Cuando me presento con mis estudiantes y les cuento un poco de mi, varias cosas les llama la atención. Obviamente no me lo dicen así, sería un poco extraño. Pero puedo verlo en la expresión de sus rostros. Por un lado, les sorprende que sea vegetariano. Cosa que en nuestro presente encuentro, no tiene ningún tipo de relevancia. La segunda cosa es que me presento como católico. Algunos ni lo registran, otros se sorprenden y algunos restantes se animan a hacerme preguntas.

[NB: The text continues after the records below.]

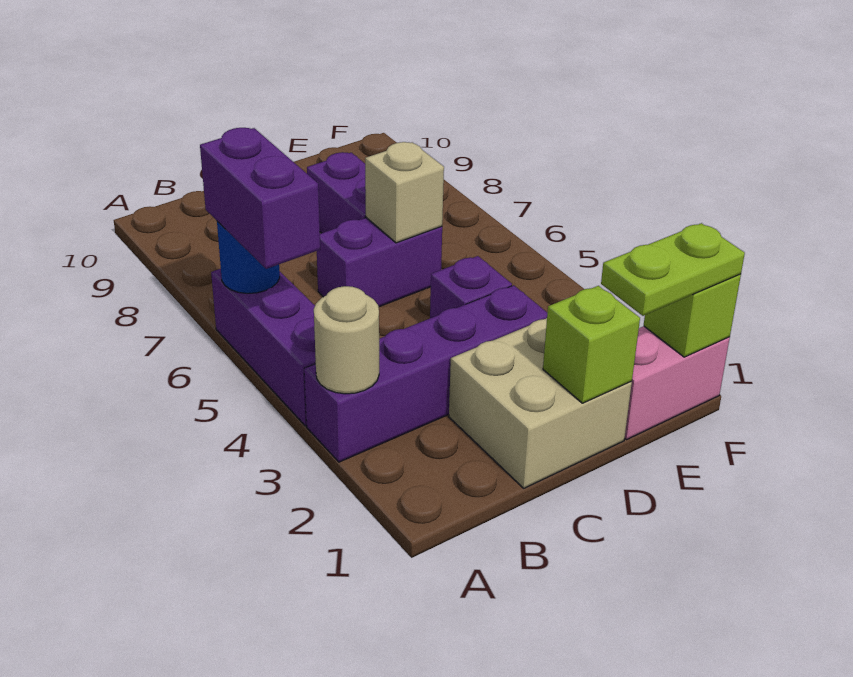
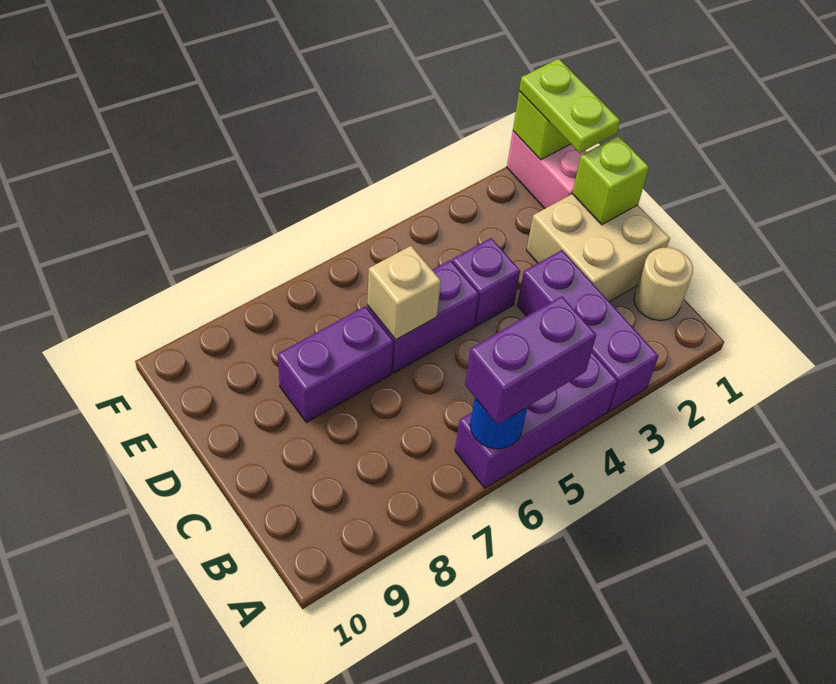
purple brick A3:D3 level 1 -> purple brick A3:C3 level 1
tan round brick A3 level 2 -> tan round brick B1 level 1
purple brick C6:D6 level 1 -> purple brick D5:D6 level 1

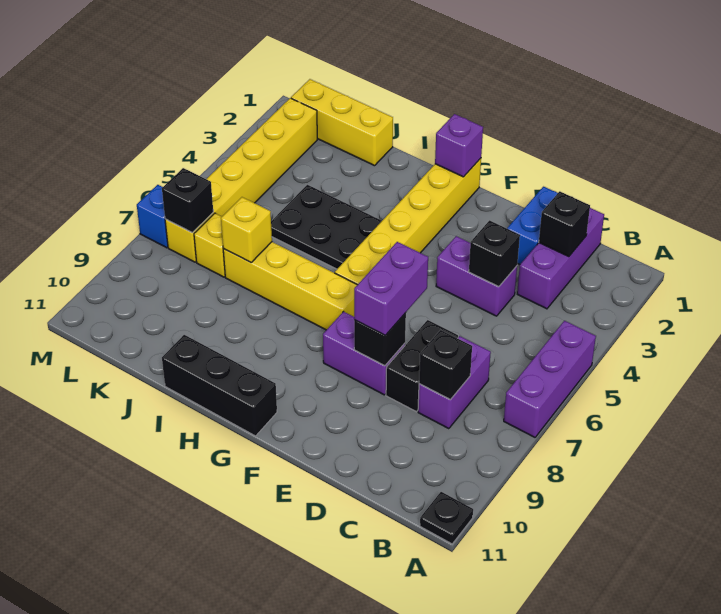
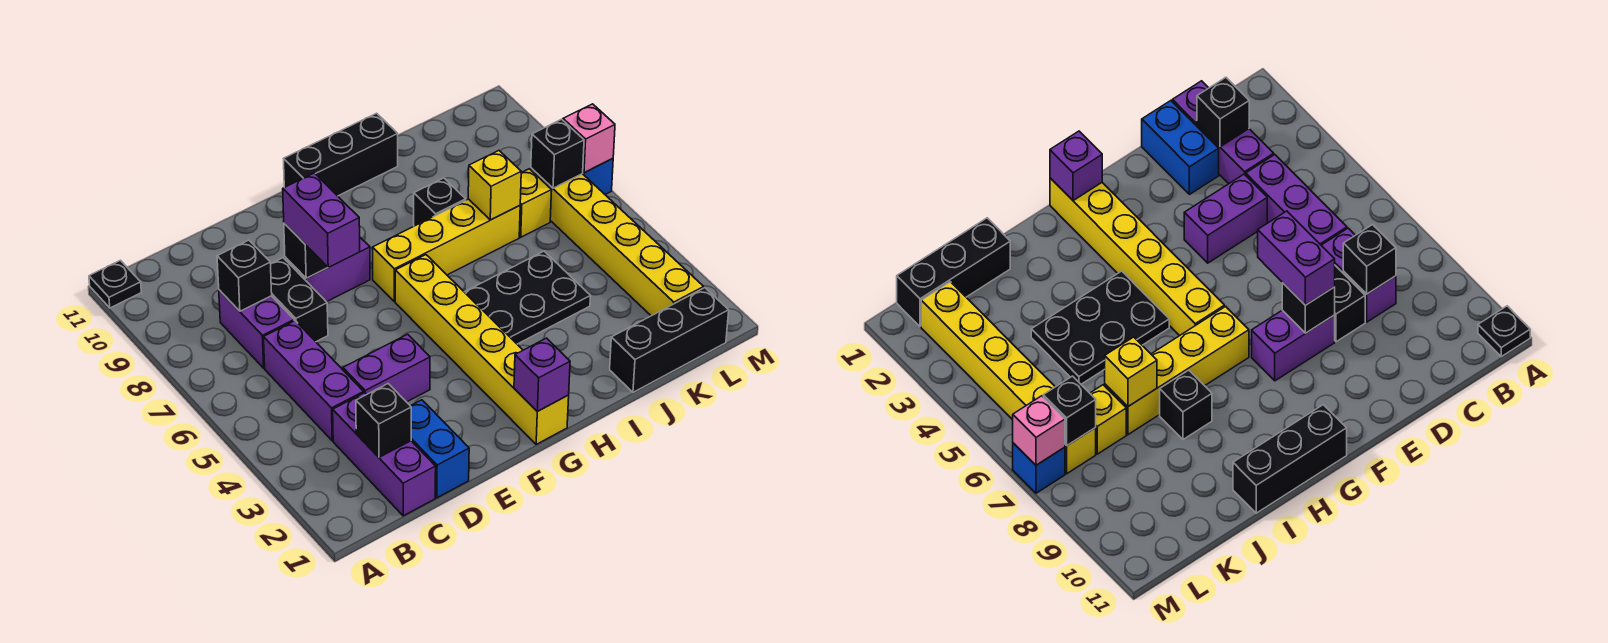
purple brick A5:A7 level 1 -> purple brick C4:C6 level 1
black brick D4 level 2 -> black brick I8 level 1
yellow brick J1:L1 level 1 -> black brick J1:L1 level 1
none -> pink brick M7 level 2

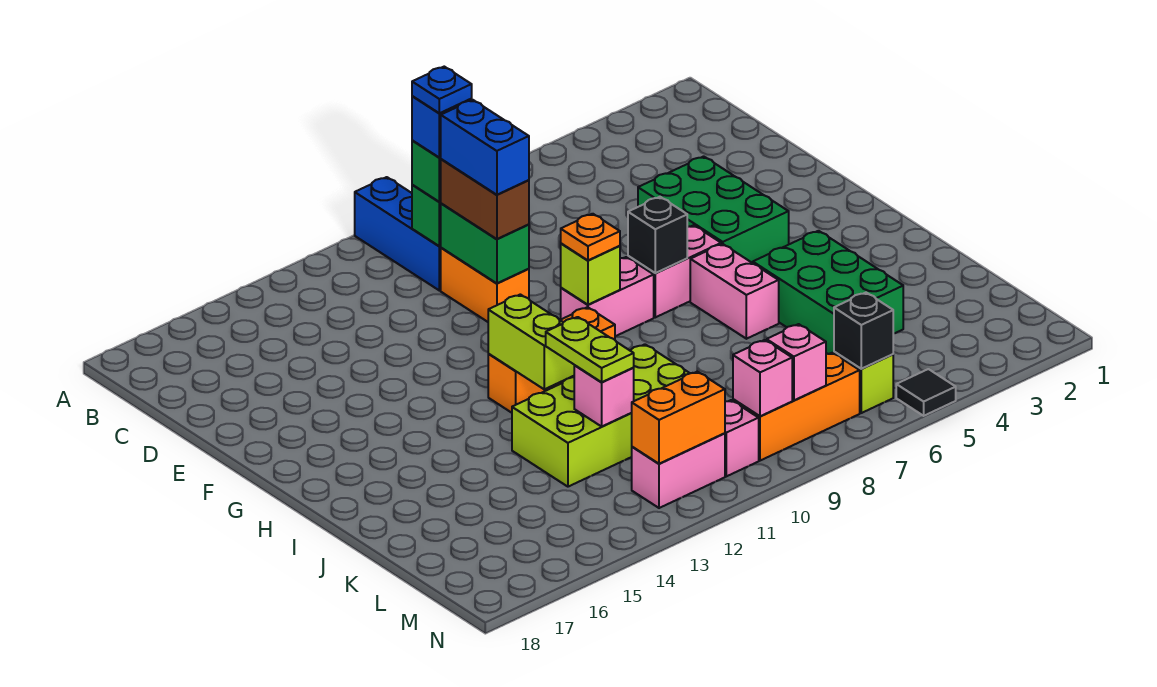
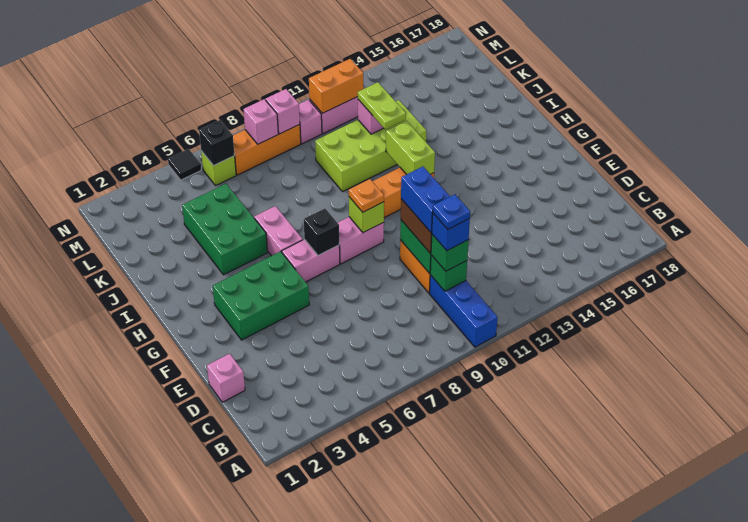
none -> pink brick D1 level 1
green brick E4:G5 level 1 -> green brick F3:G5 level 1

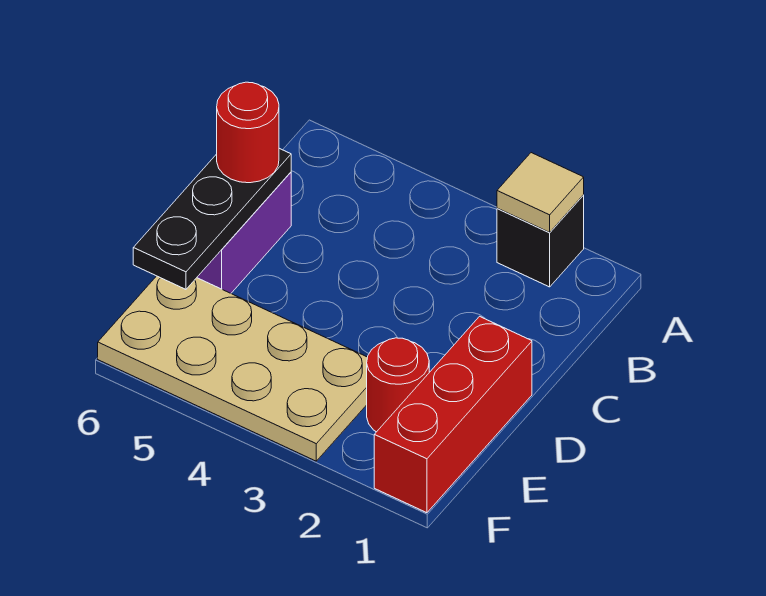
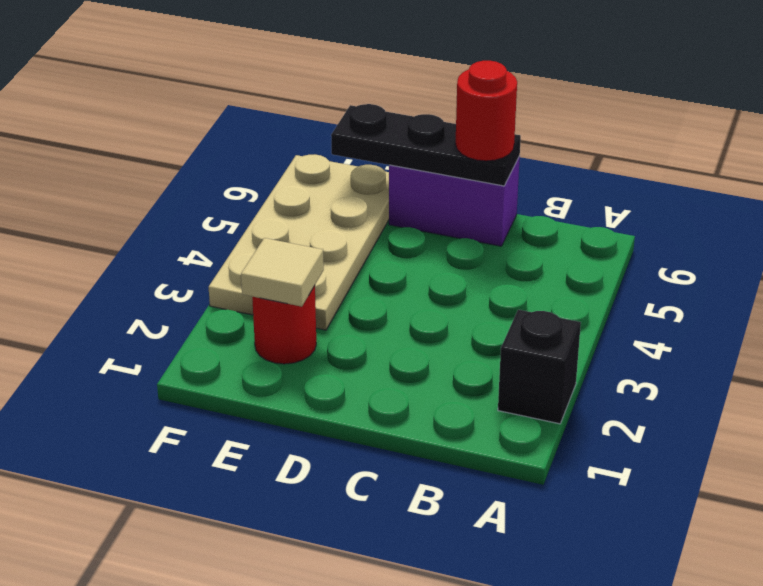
tan tile A2 level 2 -> tan tile E2 level 2
red brick D1:F1 level 1 -> none

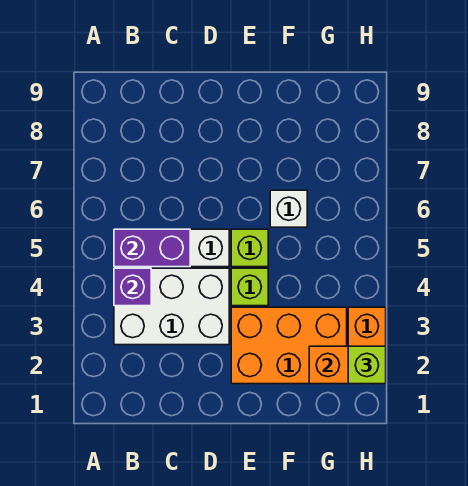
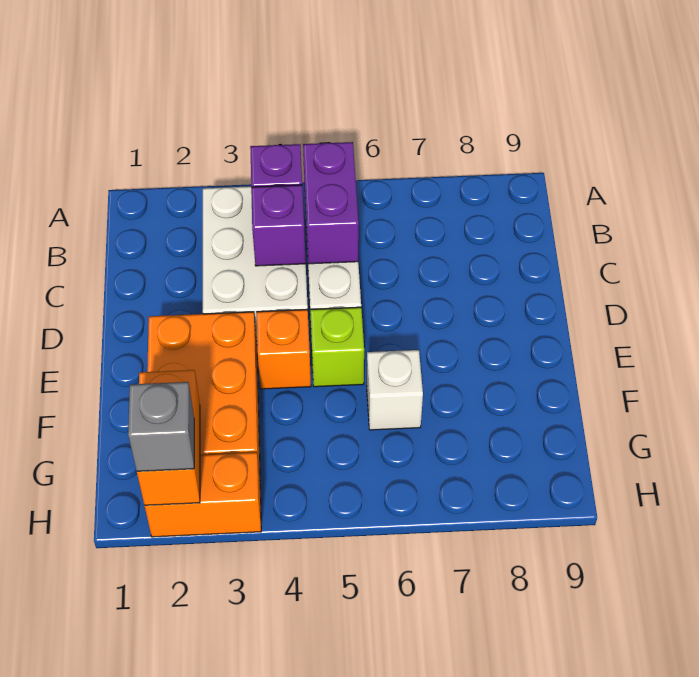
none -> purple brick C4 level 2
lime brick E4 level 1 -> orange brick E4 level 1
lime brick H2 level 3 -> grey brick H2 level 3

Me acuerdo de una de las últimas clases que compartí con los chicos de 6to año en uno de los colegios en donde doy Filosofía. Mi computadora portátil tiene una calcomanía de una letra Tau que dice Paz y Bien. Me la regalaron en otro de los Colegios donde trabajo. A uno de los chicos le llamó la atención y me preguntó de qué se trataba. Le explique brevemente. Empezó una buena conversación sobre lo fundamentalista que era su familia en el terreno de la religión. Mi alumno, de unos 17 años, me contaba el rechazo que eso le generaba y las múltiples discusiones que había tenido con algunos miembros de su familia. Yo le expliqué lo que para mi era esencial de la religión. Por qué me hacen sentido algunos de los mensajes de Jesús de Nazaret y cómo, con fe o sin fe, podemos llevarnos alguna enseñanza importante. Quizá algún día escriba sobre eso.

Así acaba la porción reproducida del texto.